Il suo ultimo film raccontava infatti la parabola decadente dell’artista in una sorta d’identificazione speculare e catartica tra Maresco e il grande siculo-americano Tony Scott, figura mitica del jazz del Dopoguerra che finisce la sua carriera nella miseria e nel ridicolo, in Italia. Nel documentario Io sono Tony Scott, montato da Edoardo Morabito e purtroppo non distribuito in sala, tante erano poi le digressioni sulla deriva antropologica dell’Italia e sulla fine di un’epoca, che ritroviamo, forse con minore efficacia, in Belluscone.
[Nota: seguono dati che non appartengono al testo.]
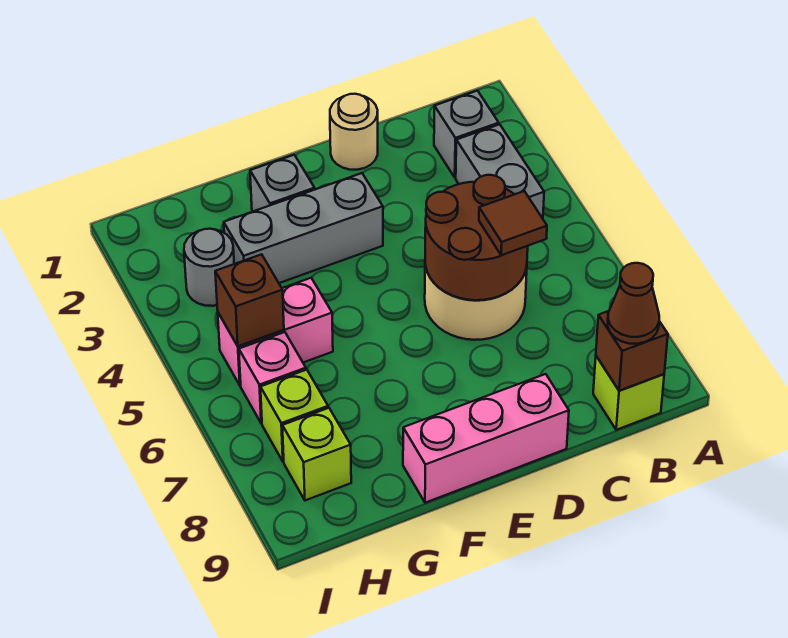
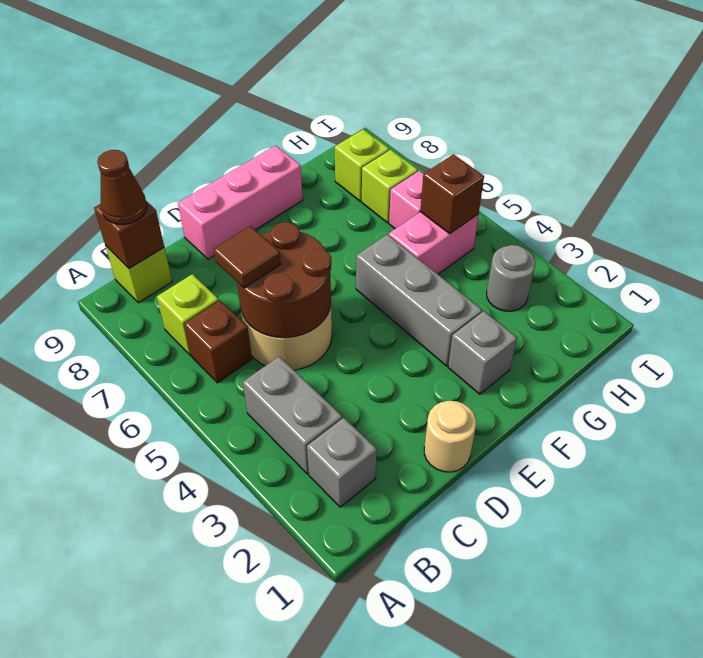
none -> brown brick B6 level 1
none -> lime brick B7 level 1
grey brick E3:G3 level 1 -> grey brick F3:F5 level 1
Ma le ripetizioni e le ossessioni sono essenziali alla visione di Maresco, sono il suo profondo nutrimento, la sua fatica di Sisifo. E così il ritorno di Franco Maresco al grande schermo, grazie all’uscita di Belluscone, una storia siciliana, rappresenta un evento importante per il cinema italiano, un’opportunità per conoscere un autore prezioso che difficilmente trova spazio nel panorama contemporaneo.

Con questo film, Franco Maresco continua a scagliarsi contro il suo tempo e a farsi divorare dalla sua amata Palermo, in un corpo a corpo senza rassegnazione e senza speranza. Il suo cinema sopravvive così: mettendo in scena, come in una feroce farsa, ulteriori colpi di grazia.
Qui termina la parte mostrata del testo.